Além da introversão, extroversão e ortoversão, em 2018 outro mecanismo foi proposto pelo português João Duarte e seus colaboradores. A partir da observação de terremotos nas margens da península Ibérica, eles chegaram à conclusão de que é possível que zonas de subducção — aquelas em que placas oceânicas em colisão com outras placas oceânicas ou com placas continentais mergulham sob essas últimas — comecem a se desenvolver nas bordas do Atlântico, enquanto continuam operando no Pacífico, de modo a assim gerar dois círculos de fogo, cada um deles bordejando um dos oceanos.

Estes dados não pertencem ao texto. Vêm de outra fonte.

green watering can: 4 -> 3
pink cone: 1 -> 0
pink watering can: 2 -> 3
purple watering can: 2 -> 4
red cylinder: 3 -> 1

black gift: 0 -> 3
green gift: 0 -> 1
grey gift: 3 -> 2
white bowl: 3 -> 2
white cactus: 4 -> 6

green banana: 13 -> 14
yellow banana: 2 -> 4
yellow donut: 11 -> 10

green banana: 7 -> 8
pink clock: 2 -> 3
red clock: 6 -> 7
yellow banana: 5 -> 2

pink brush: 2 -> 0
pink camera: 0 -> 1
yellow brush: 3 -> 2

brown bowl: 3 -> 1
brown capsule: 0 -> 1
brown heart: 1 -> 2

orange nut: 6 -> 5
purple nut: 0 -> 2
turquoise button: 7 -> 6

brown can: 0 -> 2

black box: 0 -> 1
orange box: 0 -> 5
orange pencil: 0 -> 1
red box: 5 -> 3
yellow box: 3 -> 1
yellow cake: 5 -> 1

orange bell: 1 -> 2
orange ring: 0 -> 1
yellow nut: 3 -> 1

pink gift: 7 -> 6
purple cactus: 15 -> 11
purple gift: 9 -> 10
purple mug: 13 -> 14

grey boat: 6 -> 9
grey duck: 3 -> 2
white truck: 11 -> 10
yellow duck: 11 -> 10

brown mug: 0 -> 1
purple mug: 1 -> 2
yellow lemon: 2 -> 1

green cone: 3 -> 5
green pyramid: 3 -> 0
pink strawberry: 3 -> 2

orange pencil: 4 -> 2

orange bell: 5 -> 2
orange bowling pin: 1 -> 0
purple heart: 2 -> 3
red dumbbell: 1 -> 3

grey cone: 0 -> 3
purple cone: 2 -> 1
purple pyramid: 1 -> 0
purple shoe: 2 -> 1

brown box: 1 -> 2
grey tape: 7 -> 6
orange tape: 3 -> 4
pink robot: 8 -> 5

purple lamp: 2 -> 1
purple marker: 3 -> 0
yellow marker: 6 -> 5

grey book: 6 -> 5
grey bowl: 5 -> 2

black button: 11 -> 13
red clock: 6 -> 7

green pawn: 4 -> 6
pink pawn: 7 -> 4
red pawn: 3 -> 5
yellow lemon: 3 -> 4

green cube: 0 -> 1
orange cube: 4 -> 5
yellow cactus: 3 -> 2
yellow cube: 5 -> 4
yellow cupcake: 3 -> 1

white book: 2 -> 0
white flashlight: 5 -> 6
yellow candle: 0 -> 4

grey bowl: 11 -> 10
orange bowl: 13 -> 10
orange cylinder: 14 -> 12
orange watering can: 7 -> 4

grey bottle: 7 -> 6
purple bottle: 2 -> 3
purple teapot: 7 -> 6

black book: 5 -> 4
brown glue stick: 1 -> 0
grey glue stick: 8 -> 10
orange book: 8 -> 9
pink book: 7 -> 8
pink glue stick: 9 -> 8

Tal cenário pode levar, no futuro, ao consumo simultâneo dos dois maiores oceanos do planeta, situação só possível caso um novo oceano fosse gerado em algum local, talvez rasgando a Eurásia ao meio. Duarte e colaboradores chamaram o novo supercontinente que resultaria desse processo de Aurica (pois, Austrália e Américas acabariam no centro da nova configuração).

Em todo caso, se a tectônica de placas seguir seus processos atuais, o fenômeno só ocorrerá em cerca de 200 milhões de anos. Até lá, provavelmente nenhum ser humano estará por perto para ver como será a vida na Novopangeia, Pangeia Proxima, Amásia ou Aurica.

*

Fabrício Caxito é professor de geologia, pesquisador principal no projeto GeoLife MOBILE e filósofo pela UFMG.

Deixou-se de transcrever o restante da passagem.